Mizael Bispo, condenado pelo homicídio da advogada Mércia Nakashima em 2010, lançou livro em que nega participação no crime e questiona investigação. O caso completou 16 anos no último sábado (23) na Grande São Paulo.
Mércia Nakashima desapareceu em 23 de maio de 2010 e teve o corpo encontrado em 11 de junho em uma represa no interior de São Paulo. Segundo a Polícia Civil, ela foi atraída pelo ex-namorado, baleada e morreu afogada após o veículo ser lançado na represa. Mizael Bispo foi condenado em 2013 a mais de 20 anos de prisão por homicídio triplamente qualificado, pena que aumentou para mais de 22 anos em 2017. Desde 2023, cumpre pena em regime aberto.

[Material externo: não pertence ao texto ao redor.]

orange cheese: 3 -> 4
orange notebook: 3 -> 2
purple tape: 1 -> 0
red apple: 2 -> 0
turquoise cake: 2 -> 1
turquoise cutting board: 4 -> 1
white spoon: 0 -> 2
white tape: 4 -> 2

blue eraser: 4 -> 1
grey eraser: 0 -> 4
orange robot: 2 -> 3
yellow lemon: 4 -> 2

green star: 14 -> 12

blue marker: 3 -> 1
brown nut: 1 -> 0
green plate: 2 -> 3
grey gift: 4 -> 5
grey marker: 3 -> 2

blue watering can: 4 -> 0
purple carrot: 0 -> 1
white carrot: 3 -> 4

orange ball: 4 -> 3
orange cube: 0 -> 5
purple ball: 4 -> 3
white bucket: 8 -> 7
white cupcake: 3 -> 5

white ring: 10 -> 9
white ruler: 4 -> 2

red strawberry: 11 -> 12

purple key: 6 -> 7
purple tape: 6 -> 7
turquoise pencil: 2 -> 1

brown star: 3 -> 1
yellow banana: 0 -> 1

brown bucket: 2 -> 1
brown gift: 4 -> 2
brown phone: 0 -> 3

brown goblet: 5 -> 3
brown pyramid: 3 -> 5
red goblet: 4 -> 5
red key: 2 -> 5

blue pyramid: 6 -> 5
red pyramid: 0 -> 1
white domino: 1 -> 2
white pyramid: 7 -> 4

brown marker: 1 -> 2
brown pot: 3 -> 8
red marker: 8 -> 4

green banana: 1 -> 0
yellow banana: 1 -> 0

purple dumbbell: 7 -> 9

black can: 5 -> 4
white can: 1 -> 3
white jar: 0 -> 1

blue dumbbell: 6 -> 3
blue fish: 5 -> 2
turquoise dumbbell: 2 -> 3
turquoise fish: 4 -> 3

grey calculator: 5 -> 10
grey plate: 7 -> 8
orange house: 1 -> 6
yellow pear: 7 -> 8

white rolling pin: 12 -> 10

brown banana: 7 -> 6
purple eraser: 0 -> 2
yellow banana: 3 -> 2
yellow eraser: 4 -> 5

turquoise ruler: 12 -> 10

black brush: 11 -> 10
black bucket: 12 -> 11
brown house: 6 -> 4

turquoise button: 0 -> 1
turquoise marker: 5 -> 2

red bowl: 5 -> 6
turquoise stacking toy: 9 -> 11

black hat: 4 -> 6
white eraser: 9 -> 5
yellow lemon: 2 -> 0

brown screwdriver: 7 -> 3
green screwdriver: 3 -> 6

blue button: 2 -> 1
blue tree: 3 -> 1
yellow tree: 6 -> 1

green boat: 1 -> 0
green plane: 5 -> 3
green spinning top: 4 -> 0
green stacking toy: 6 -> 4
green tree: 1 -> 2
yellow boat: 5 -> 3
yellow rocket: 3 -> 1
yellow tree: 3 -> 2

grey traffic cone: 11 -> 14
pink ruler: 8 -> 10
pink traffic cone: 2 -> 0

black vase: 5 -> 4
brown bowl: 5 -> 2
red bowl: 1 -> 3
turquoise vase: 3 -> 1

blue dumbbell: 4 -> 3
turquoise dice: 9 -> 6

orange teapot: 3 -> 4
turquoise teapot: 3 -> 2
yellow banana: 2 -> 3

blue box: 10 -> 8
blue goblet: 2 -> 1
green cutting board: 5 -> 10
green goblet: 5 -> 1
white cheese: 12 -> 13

O vigia apontado como cúmplice também foi condenado e está em liberdade desde 2022. O livro de Mizael, escrito durante a prisão e vendido digitalmente por R$ 16, apresenta sua versão dos fatos, com nomes alterados e críticas à investigação e ao Ministério Público. Ele sugere que outras pessoas não foram investigadas e reafirma sua inocência.
O delegado responsável pela investigação, hoje deputado estadual, chamou Mizael de mentiroso e afirmou que a pena seria maior se o crime fosse julgado hoje como feminicídio. O promotor do caso alertou que o condenado pode ser processado por calúnia e difamação em razão do conteúdo do livro.